Quand Charlie Kaufman, scénariste des géniaux Eternal Sunshine of the Spotless Mind et Being John Malkovich, s'attelle à son premier film d'animation, ça donne Anomalisa, présenté mardi à la Mostra de Venise, dans lequel un homme tente de rompre sa solitude.

Coréalisateur du film avec Duke Johnson, Charlie Kaufman, dont c'est le premier pas dans l'animation, a mis deux ans avant de réussir à le tourner.

Anomalisa, chaleureusement applaudi lors de la projection de presse à Venise, a en partie été financé grâce à une campagne de financement participatif via le site Kickstarter. Chacun des 5770 contributeurs, qui ont versé 406 237 $ au total, est remercié un par un à la fin du générique.

Cincinnati, aux États-Unis: Michael Stone (avec la voix de David Thewlis), la quarantaine quelconque, vient donner une conférence dans cette ville, à la suite du succès de son manuel sur comment améliorer le service client d'une entreprise.

Il a laissé femme et enfant à Los Angeles et dans sa chambre d'hôtel anonyme, se sent seul.

Sur l'annuaire, il retrouve le numéro d'une femme, Bella, qu'il a lâchement quittée, sans lui donner d'explication, dix ans auparavant, et dont il relit sans cesse la lettre d'insultes.

Il l'appelle mais leurs retrouvailles tournent court et Michael retrouve la solitude de sa chambre d'hôtel.

C'est alors que par hasard, en entendant dans le couloir une voix qu'il croit reconnaître, il tombe sur deux jeunes femmes, deux amies venues écouter sa conférence.

L'une d'elles, Lisa, qui le trouve «si intelligent», l'attire tout particulièrement. Le film s'attarde alors sur cette rencontre entre deux solitudes, dont la voix de Lisa (Jennifer Jason Leigh, en version originale) est l'une des clés.

Quand Lisa se met à chanter Girls Just Wanna Have Fun de Cindy Lauper, Michael est bouleversé.

La voix de la jeune femme est la seule, avec la sienne, qui soit différente de toutes celles des autres personnages du film, «interprétés» par le même acteur, Tom Noonan.

Michael pense alors avoir trouvé son âme soeur et la jeune femme, qu'une cicatrice au visage rend timide et peu confiante en elle, accepte de coucher avec lui, dans une scène de sexualité qui apparaît comme l'une des plus «vraies» vues au cinéma, en dépit de son caractère «animé».

Mais au petit matin, Michael fait un cauchemar, dans lequel le directeur de l'hôtel lui enjoint de ne pas toucher à Lisa: «Tu peux coucher avec toutes mes employées, toutes, mais pas Lisa!» lui dit-il.

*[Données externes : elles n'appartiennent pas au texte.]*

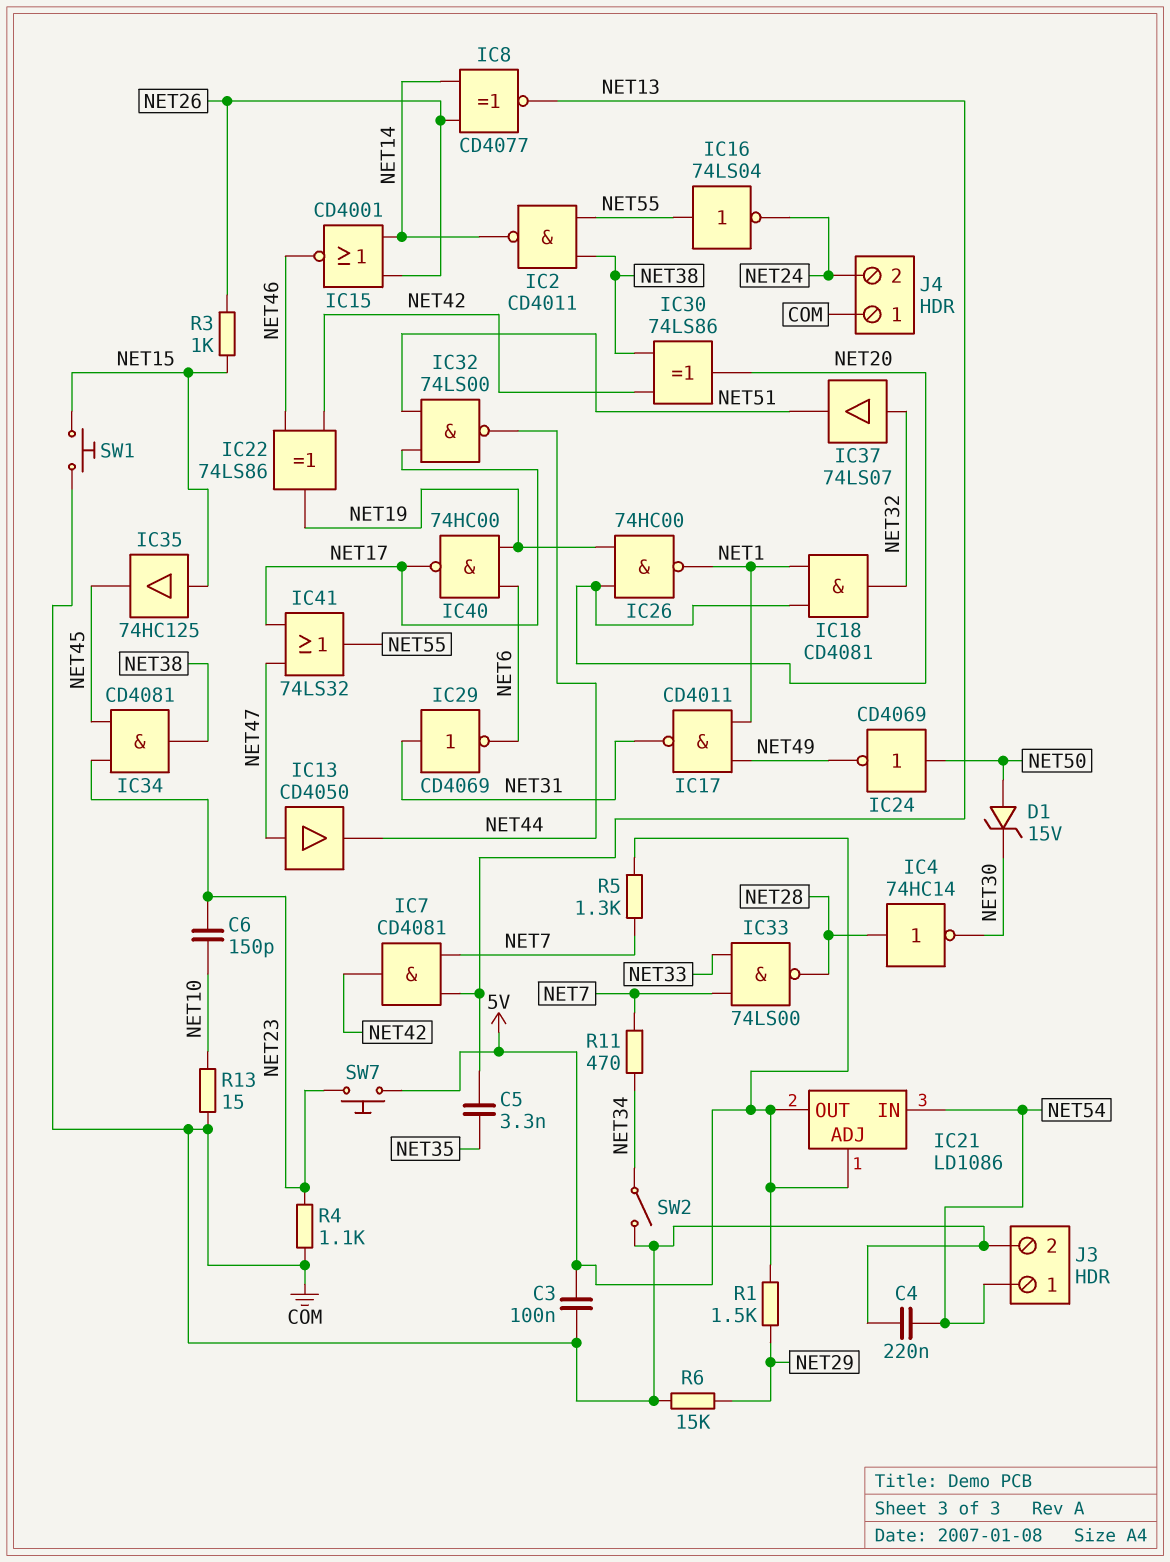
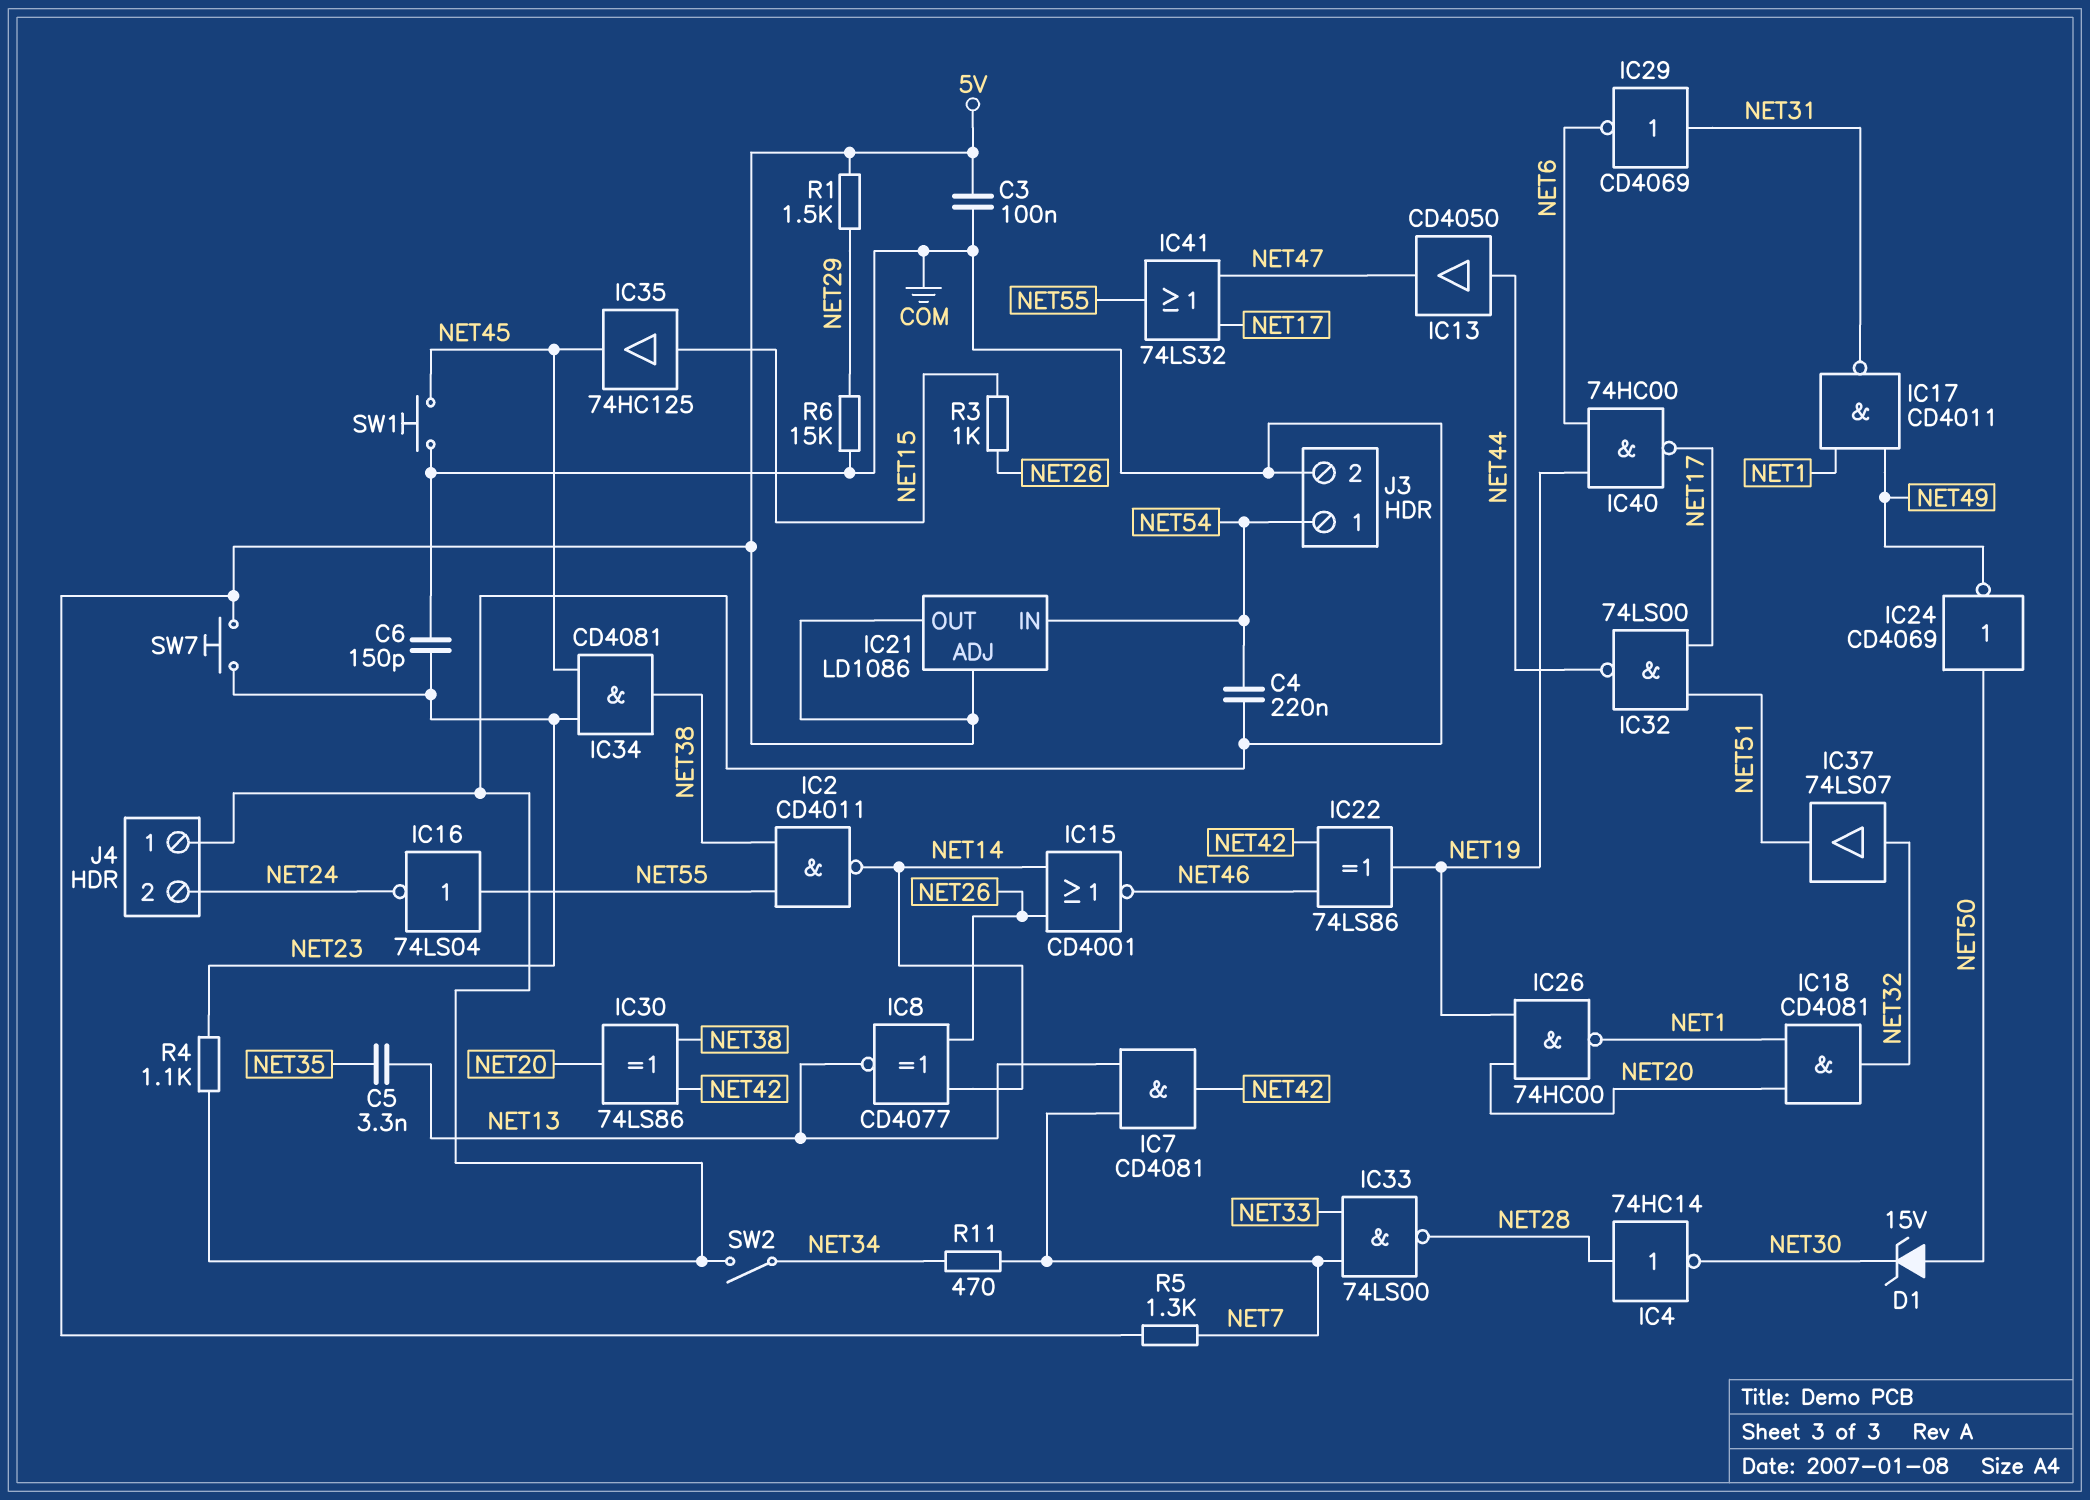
C6: 150pF (NET10, NET23) -> 150pF (COM, NET23)
IC13: buffer CD4050 (in NET47, out NET44) -> buffer CD4050 (in NET44, out NET47)
R13: 15 (COM, NET10) -> none
SW1: button (COM, NET15) -> button (COM, NET45)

Michael, en sueur, se réveille, mais décide alors de proposer à Lisa de vivre avec lui.

Devant son petit déjeuner, la jeune femme hésite puis, enchantée, donne son accord. C'est alors que la voix de Lisa change, et que Michael panique.

Évoquant une «métaphore, une allégorie», Charlie Kaufman a mis cette situation en relation avec le syndrome de Fregoli, l'hôtel où descend Michael portant d'ailleurs ce nom.

Cette pathologie, du nom du célèbre transformiste italien Leopoldo Fregoli (1867-1936), est de nature psychotique et paranoïaque. Le malade est persuadé d'être persécuté par une autre personne qu'il voit partout, sous différentes formes.

De fait, Michael a l'impression d'être environné toujours des mêmes personnes - il est le seul avec Lisa à avoir une silhouette et un visage aussi bien «dessinés», aux traits aussi «réels».

Son existence vaut-elle la peine? Qui est-il vraiment? Qu'est-ce qu'être humain? Tant de questions que le film, dont le titre est un mélange de cette «anomalie» qu'est l'amour et du prénom Lisa, posent avec brio.